I realized at this time that while we get teased a lot about our shopping, women have to shop. Their role as home and family manager requires it. Besides our own clothing and makeup, we buy clothing and makeup for our family and friends. We have to choose bedding, kitchen and bath linens, furniture, carpet, drapes and more. We buy most of the gifts. Usually we pick and coordinate the flowers in our yard. We also choose vehicle colors.
It can be fun to make all these choices. But think about how much more accomplished we’d be and feel with a system that connects us to our instincts in making all these choices.
My studies of existing color systems took more than 42 months as I traveled across the United States seeking out recognized color experts or reading their materials. Disappointed, I found these systems poorly founded, scientifically incomplete and arbitrary. I found myself left with many unanswered questions. I wanted information that would give me solutions.
At this point, I put all my existing knowledge of color systems aside. I decided that rather than try to work around or reform an existing system, I needed to understand color itself scientifically. I didn’t know what I would find. I just knew that no one else had answers. I believed that color law would provide those answers.
In the midst of this investigation, I began to formulate a logical argument—an incomplete syllogism.
First, your correct colors begin with the science of how all things are colored.
Second, the one constant color in each of us, regardless of race, is the color of our skin—more specifically, the proportion of colors that make up our individual skin. These colors are defined by the physical composition of our bodies, which remains the same from birth to death.
Third, if color interacts with other color (and it does), then that interaction is based on physical laws. If I understand those principles, then I will know why one skin color is complimented by one shade of make-up or clothing and made to look unattractive by another.
I knew natural laws govern color. I believed that by understanding those laws, I could purchase and coordinate my wardrobe with confidence. I could base my color decisions on scientific principles.
Most people, if they think about it at all, consider their color choices as strictly personal preference (like preferring strawberry ice cream to pistachio) or cultural habit (“pink is a more feminine color than red or blue,” “Mother always dressed my sister in blue and me in green so we could tell our things apart, and I’ve just stuck with it”), or a reliance on an outside expert (“the clerk says I look good in this color and she must know”).

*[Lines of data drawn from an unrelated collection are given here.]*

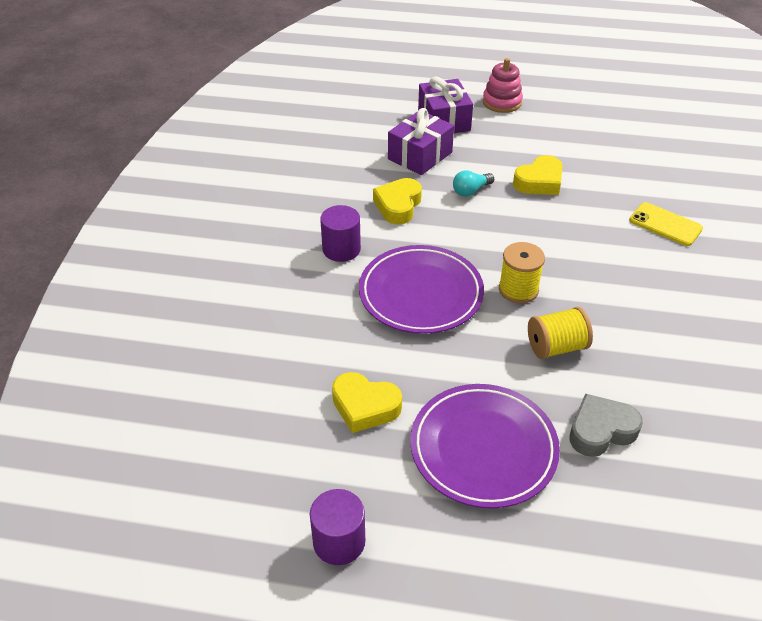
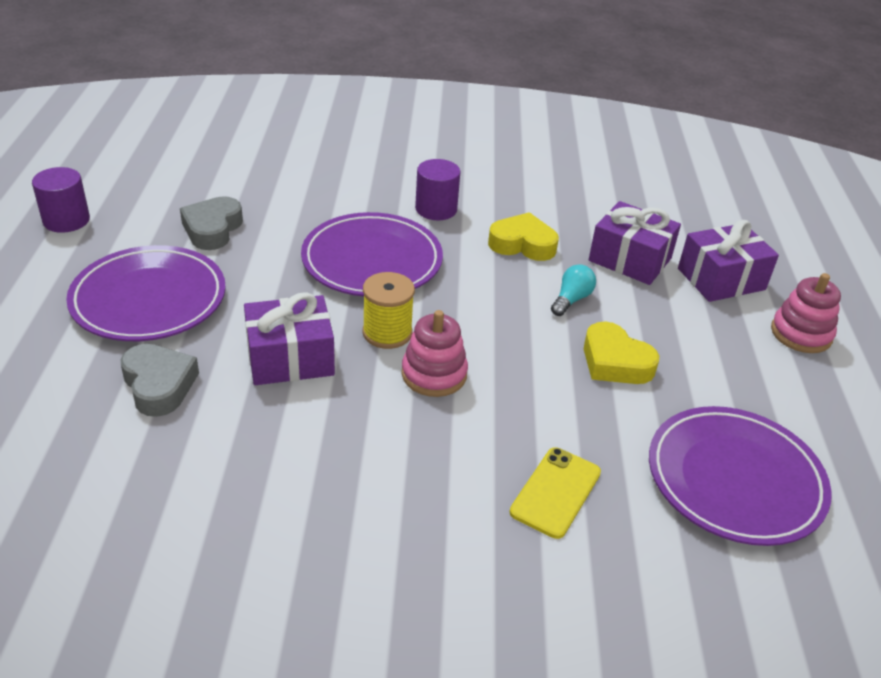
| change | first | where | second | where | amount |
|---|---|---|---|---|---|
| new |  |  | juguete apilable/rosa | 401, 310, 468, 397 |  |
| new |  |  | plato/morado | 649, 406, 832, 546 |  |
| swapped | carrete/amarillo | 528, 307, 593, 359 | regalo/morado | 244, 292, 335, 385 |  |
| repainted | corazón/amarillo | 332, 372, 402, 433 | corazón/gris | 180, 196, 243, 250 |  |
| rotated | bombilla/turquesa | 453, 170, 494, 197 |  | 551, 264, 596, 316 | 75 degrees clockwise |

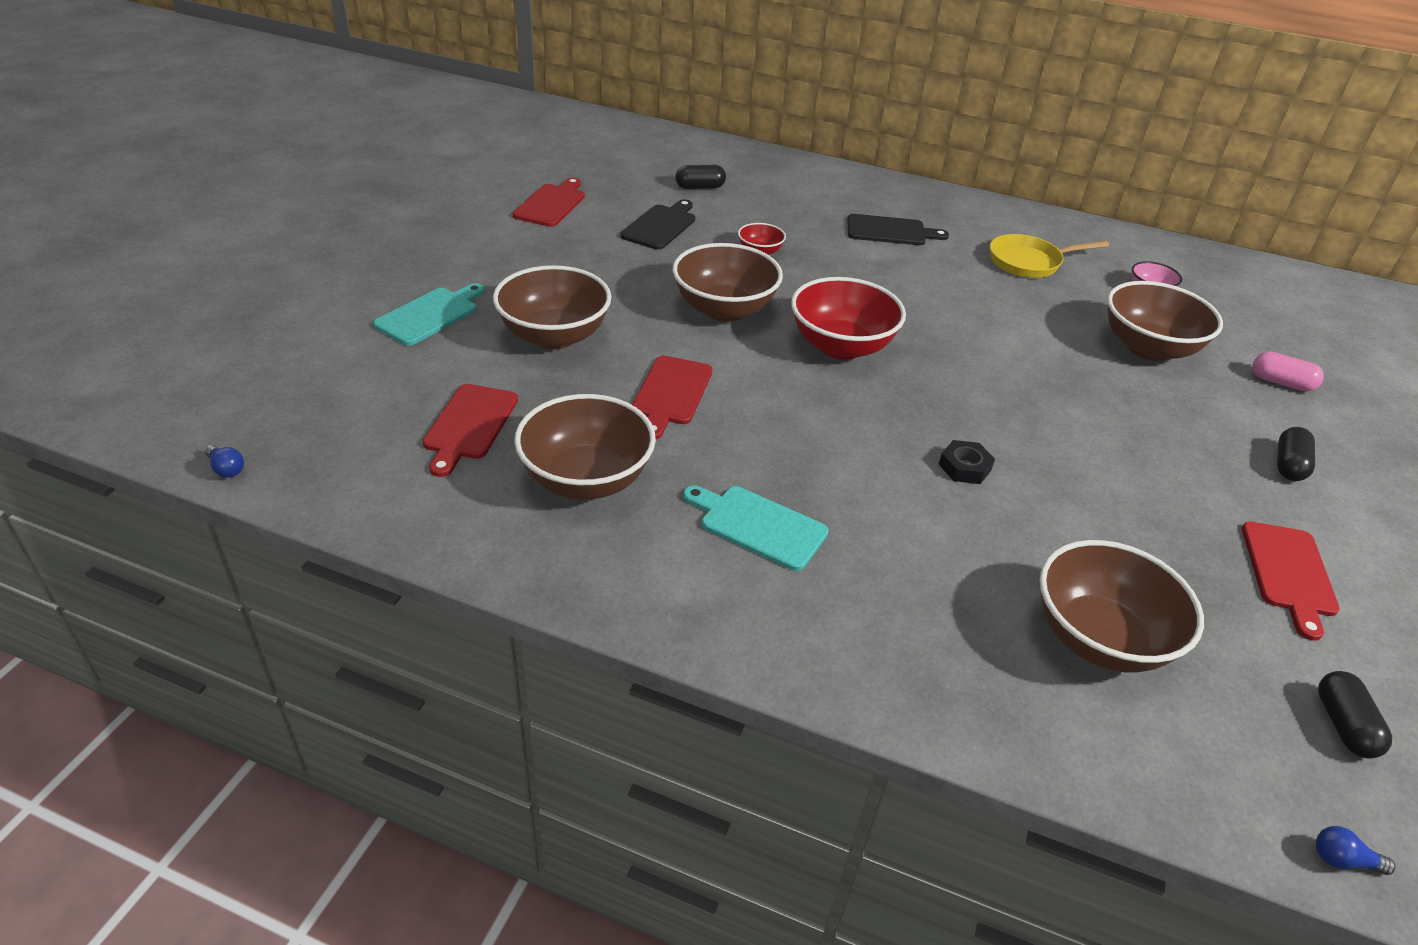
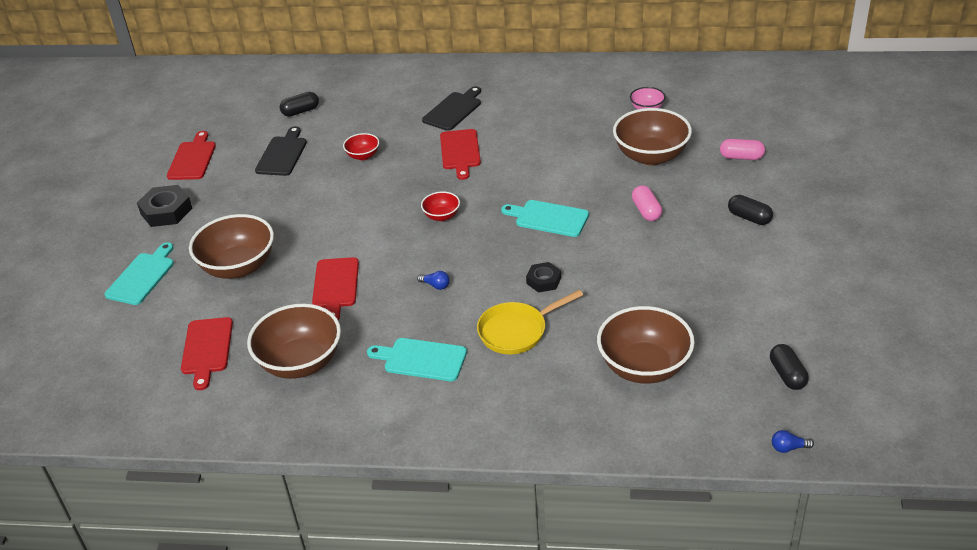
| change | first | where | second | where | amount |
|---|---|---|---|---|---|
| gone | cuenco/marrón | 673, 243, 783, 322 |  |  |  |
| new |  |  | tuerca/negro | 137, 185, 193, 227 |  |
| new |  |  | tabla de cortar/turquesa | 501, 200, 589, 237 |  |
| new |  |  | cápsula/rosa | 632, 185, 662, 221 |  |
| shifted | bombilla/azul | 205, 445, 244, 478 |  | 417, 271, 450, 290 |  |
| shifted | sartén/amarillo | 990, 234, 1109, 278 |  | 477, 290, 583, 354 |  |
| shifted | tabla de cortar/rojo | 1242, 521, 1340, 641 |  | 440, 129, 481, 180 |  |
| rotated | tabla de cortar/negro | 847, 214, 949, 245 |  | 422, 86, 481, 131 | 45 degrees counterclockwise |
| rotated | cápsula/negro | 1277, 427, 1315, 481 |  | 728, 195, 773, 225 | 60 degrees counterclockwise |
| scaled | cuenco/rojo | 791, 277, 906, 360 |  | 421, 191, 460, 221 | x0.49 |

I was seeking something more substantial—a method in which people could bring out the best in their natural features. I discovered. I learned.
I think my four greatest discoveries from my research are these:
Sir Isaac Newton’s experiments with light. His work gave me a scientific constant; he was the first known to accurately name the primary colors and the first to form the color spectrum into a color wheel.
The discovery that the color law of light is the same color law by which our bodies are colored. This color law also correlates with pigment colors with which we color everything we design, manufacture, create, and paint.
The Impressionists’ use of color. My research in this area explained the reaction that happens to us when we place color on us in cosmetics, clothes, and hair color.
Leonardo da Vinci’s meticulous studies fueled the idea of how to use design in clothing, makeup patterns, and hair styles to give people the appearance of being ideally proportioned.
With these four discoveries, I created The Beauty Code™, a system that discovers your best colors and styles.







Marilyn… I’m impressed! I’ve known you and Robert for a long time. Told him many times what a beautiful wife he has. Now, I know why. I compliment you on taking your knowledge and experience to this level, i.e., sharing it with other women (and even us old ugly men). I wish you well with your web site and marketing effort…and I know you will receive a good many compliments and “thank you’s” from a lot of very appreciative women.